Re: msync() needed before munmap() when writing to shared mapping?

From: Andrew Morton
Date: Fri Apr 16 2004 - 18:59:41 EST

Jamie Lokier <jamie@xxxxxxxxxxxxx> wrote:
> ...
> A related question. The comment for MADV_DONTNEED says:
> * NB: This interface discards data rather than pushes it out to swap,
> * as some implementations do. This has performance implications for
> * applications like large transactional databases which want to discard
> * pages in anonymous maps after committing to backing store the data
> * that was kept in them.
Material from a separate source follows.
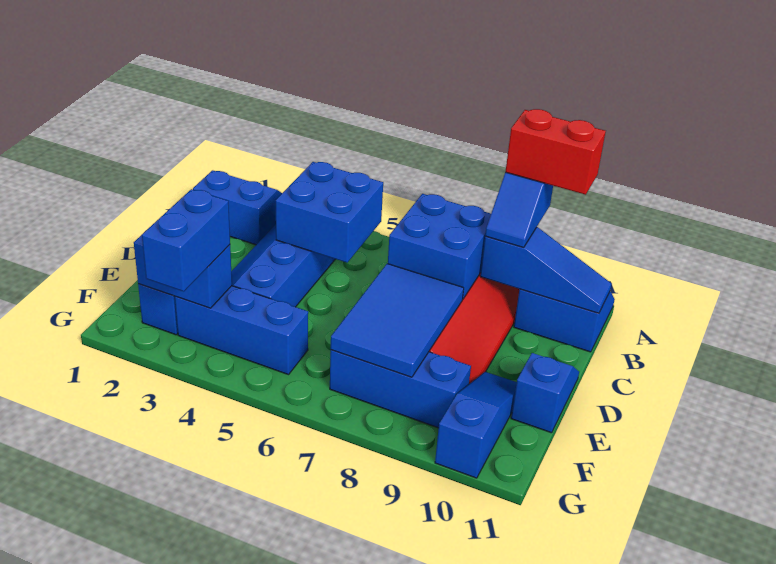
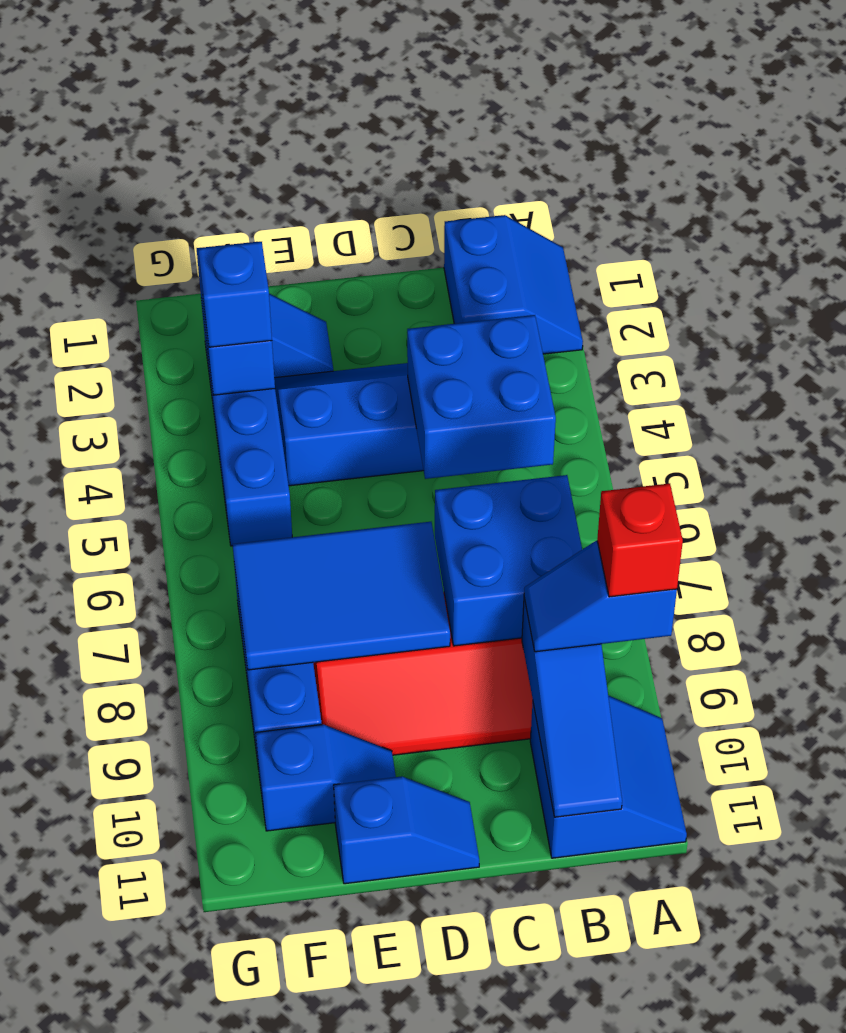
red brick A9:A10 level 4 -> red brick A9 level 4
blue slope E10:G10 level 1 top G -> blue slope E10:F10 level 1 top F
blue brick F3:G3 level 3 -> blue brick F3 level 3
There is no reason to write this data out to
> * the swap area if the application is discarding it.
> *
> * An interface that causes the system to free clean pages and flush
> * dirty pages is already available as msync(MS_INVALIDATE).
> MADV_DONTNEED calls zap_page_range().
> That propagates dirtiness into the pagecache.
> So it *doesn't* "discard data rather than push it out to swap", if the
> same dirty data is mapped elsewhere e.g. as a shared anonymous
> mapping, does it?

Sure. If some other process is using the same pages we don't go toss them

> The comment also mentions MS_INVALIDATE, but MS_INVALIDATE doesn't do
> what the comment says and doesn't implement anything like POSIX
> either. (Linux's MS_INVALIDATE is practically equivalent to MS_ASYNC).

Seems that way - MS_INVALIDATE will simply propagate pte dirtiness into
page dirtiness. For non-file-backed mappings it is a no-op.

> Is there a call which does what the command about MS_INVALIDATE says,
> i.e. free clean pages and flush dirty ones?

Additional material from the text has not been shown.